Poi c’è il ritorno in pompa magna dei voucher, uno strumento che era stato cancellato nel 2017 dal governo Gentiloni. In sostanza i voucher sarebbero una modalità di pagamento del lavoro occasionale, che dovrebbe combattere le prestazioni pagate in nero. Dal primo gennaio il voucher tornerà per i settori dell’agricoltura, l’industria alberghiera, la cura della persona, i lavori domestici. Gli assegni avranno un valore di 10 euro lordi e 7,5 netti, possono essere accumulati dal lavoratore fino a un massimo di 10 mila euro annui. Il tetto delle prestazioni occasionali dunque viene raddoppiato rispetto al passato. Le critiche mosse a questo strumento sono state che i voucher sono completamente esentasse e utilizzabili senza limite dal datore di lavoro, che ne può fare uno strumento di sfruttamento.
Questi tre sono gli aspetti apparentemente più importanti della manovra, quelli che dicono cos’è il governo Meloni in ambito economico. Ma non dimentichiamo che la parte più corposa dei 35 miliardi, ben 21 di essi, è stanziata per foraggiare le misure stabilite dal governo Draghi per fronteggiare la crisi energetica. Insomma, la coperta è corta e questo è il risultato: interventi sparsi ma senza incidere troppo.

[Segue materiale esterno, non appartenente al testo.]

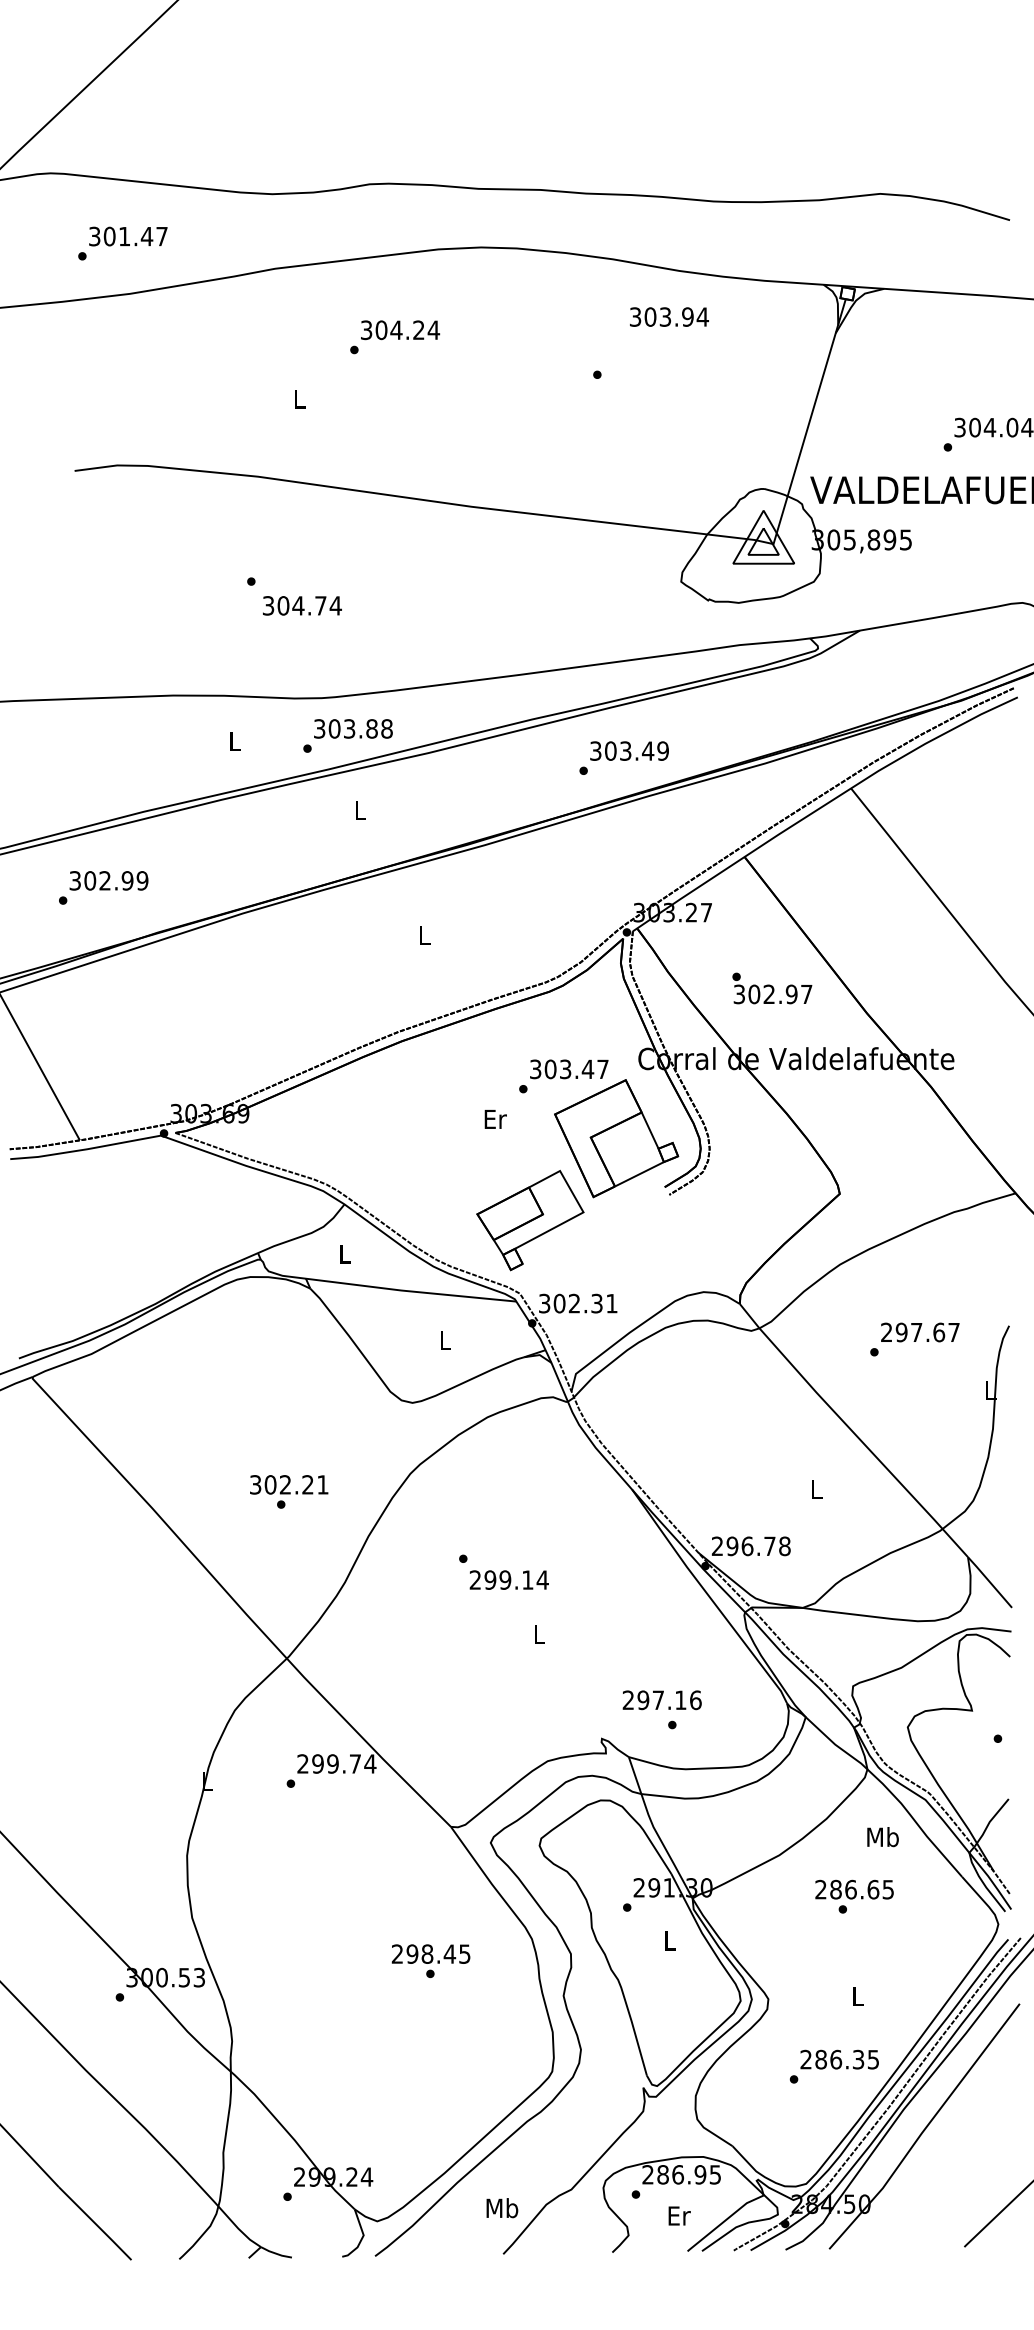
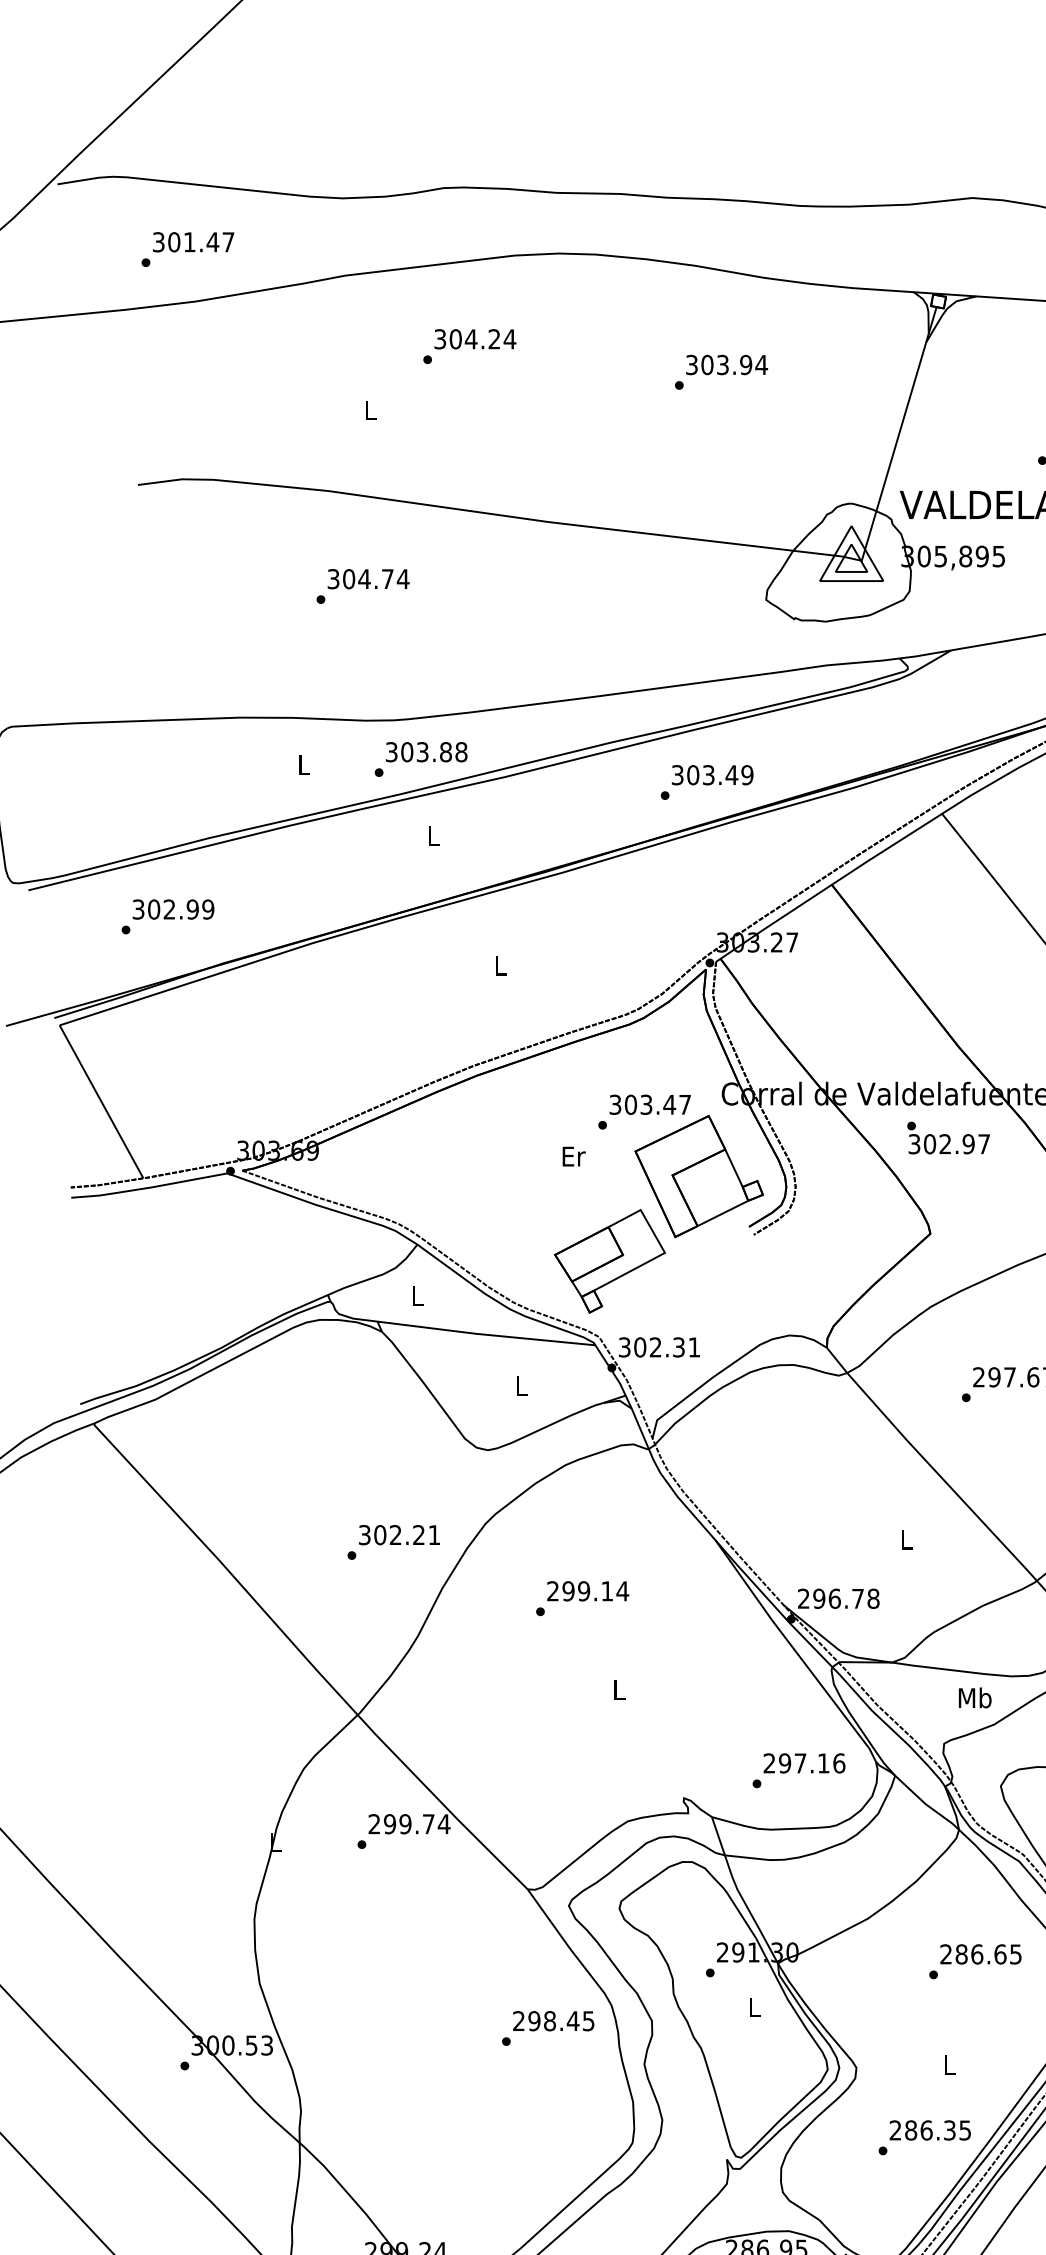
text: (669, 316) -> (727, 364), moved
text: (302, 605) -> (368, 578), moved
text: (772, 988) -> (948, 1138), moved
text: (289, 1484) -> (399, 1534), moved
text: (508, 1579) -> (587, 1590), moved
text: (661, 1700) -> (803, 1763), moved
text: (882, 1837) -> (974, 1698), moved
text: (854, 1889) -> (980, 1954), moved
text: (430, 1953) -> (553, 2020), moved

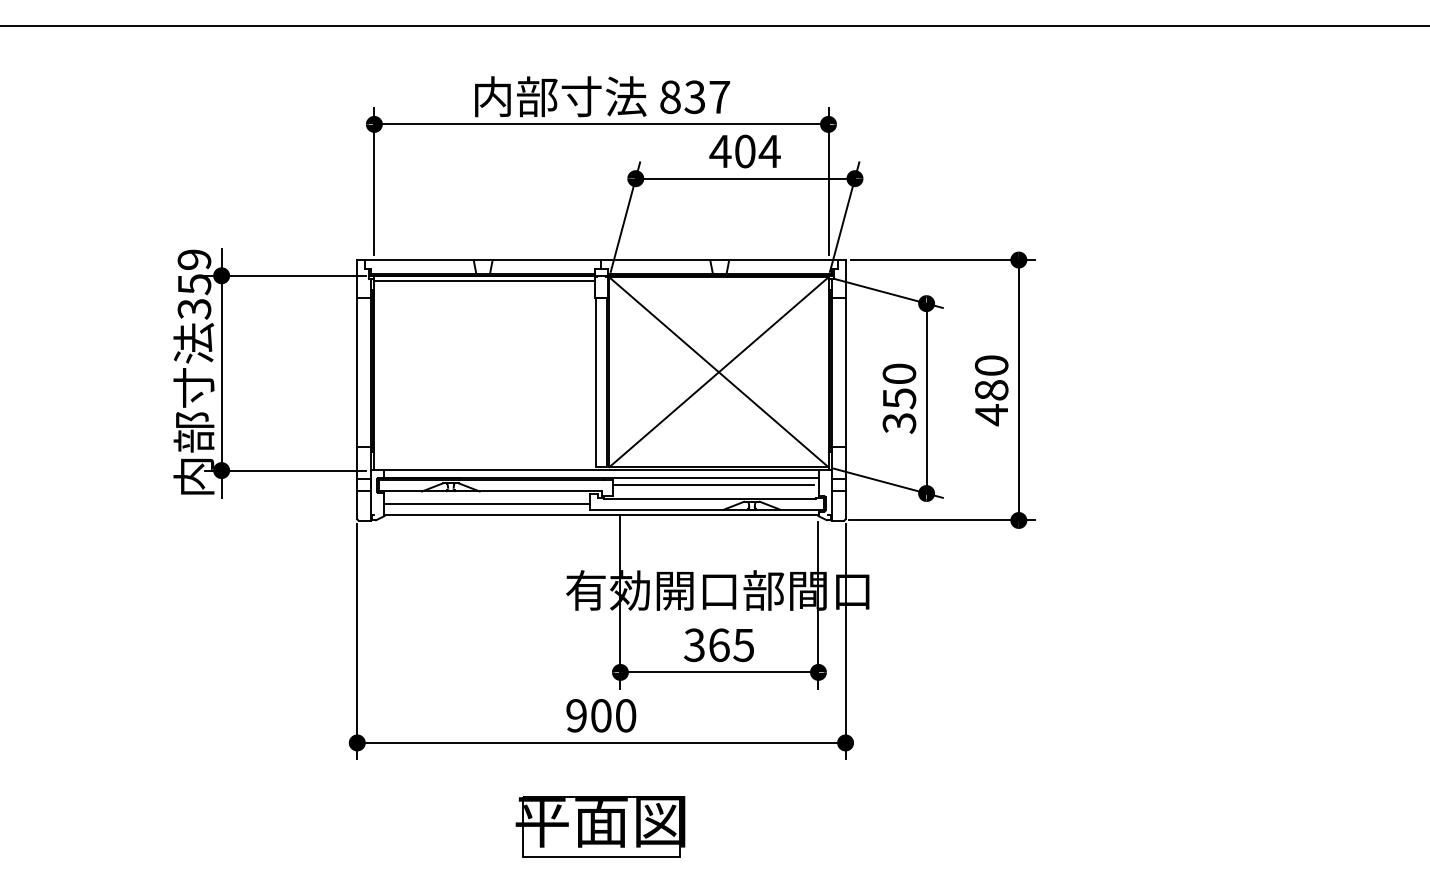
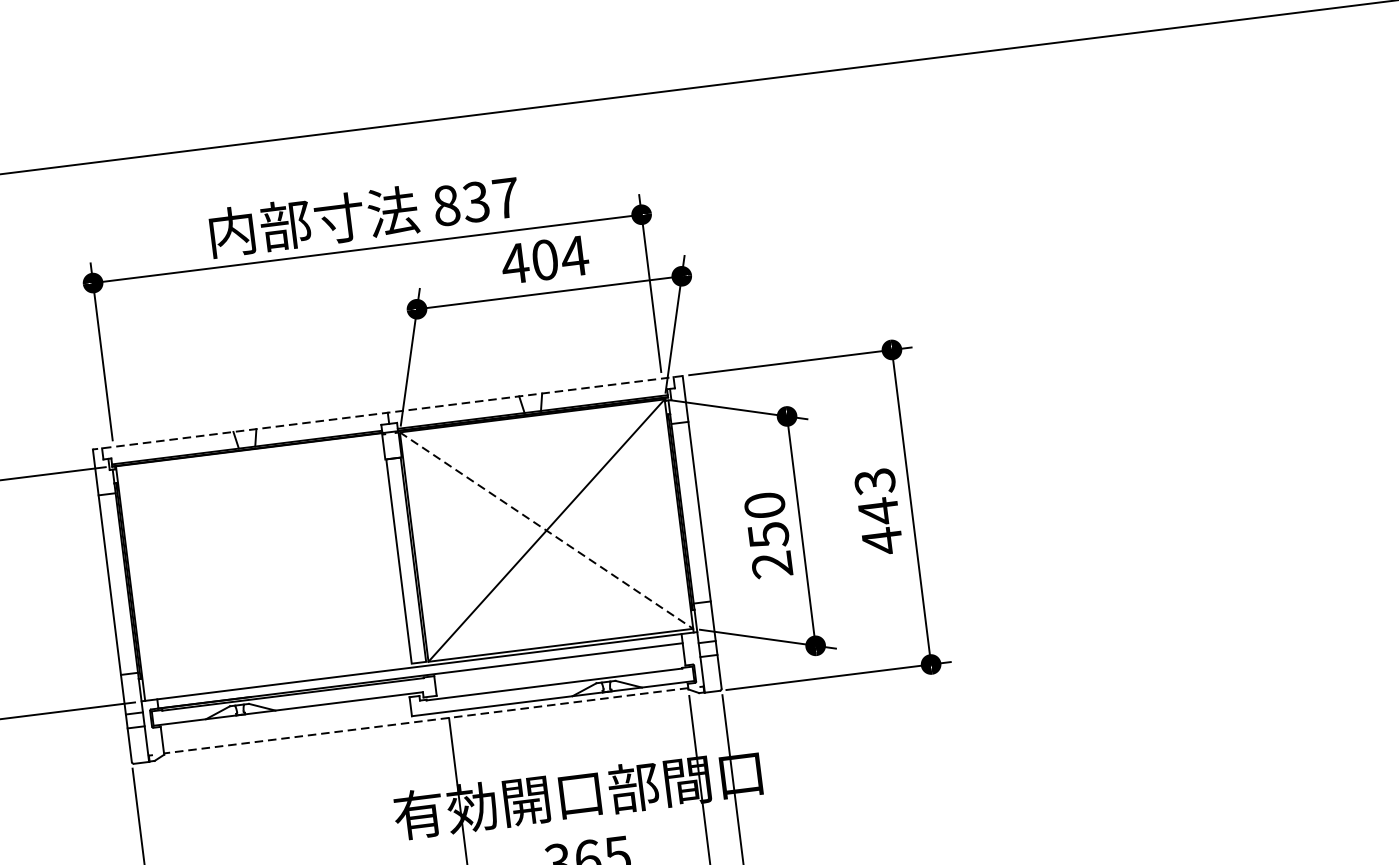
line: (600, 260) -> (386, 413), solid -> dashed
line: (484, 281) -> (249, 456), removed
line: (719, 372) -> (547, 530), solid -> dashed
text: (991, 378) -> (876, 497), 480 -> 443
text: (899, 423) -> (772, 565), 350 -> 250
line: (713, 485) -> (557, 668), removed
line: (487, 503) -> (286, 723), removed
line: (600, 515) -> (425, 721), solid -> dashed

Ovviamente chi perderà il reddito l’anno prossimo non sarà d’accordo con questa affermazione.
Di seguito ulteriori interventi scritti nella bozza della legge di Bilancio (che approfondiremo ancora, e ancora, e ancora🙃:
Assegno unico familiare: per il primo figlio ci sarà un aumento, per le famiglie dai 3 figli in su c’è addirittura il raddoppio della quota (da capire meglio le cifre).
Dal primo gennaio si può pagare in contanti fino a 5mila euro. I commercianti avranno diritto a rifiutare pagamenti con pos fino a 30€.
Condono per le cartelle esattoriali dal 2000 al 2015 per importi dovuti sotto i mille euro.
Non ci sarà l’Iva azzerata per pane, pasta e latte. Piuttosto saranno date delle ‘carte risparmio’ alle famiglie con reddito massimo di 15mila euro. Iva ridotta al 5%, invece, per pannolini, biberon, omogeneizzati e, marameo alla sinistra che aspetta e sogna, pure gli assorbenti al 5%.
Confermato l’azzeramento per gli oneri di sistema in bolletta, non è chiaro per quanti trimestri (sicuramente fino a marzo). Per quanto riguarda la tassa sugli extraprofitti (cosa sono?) delle aziende energivore, quelle che producono energia, l’idea è di passare dal 25% imposto da Draghi al 35%. La tassa però agirebbe non su tutto il fatturato delle aziende ma solo sugli utili (il che, a occhio, dovrebbe portare a un recupero di somme inferiori a prima).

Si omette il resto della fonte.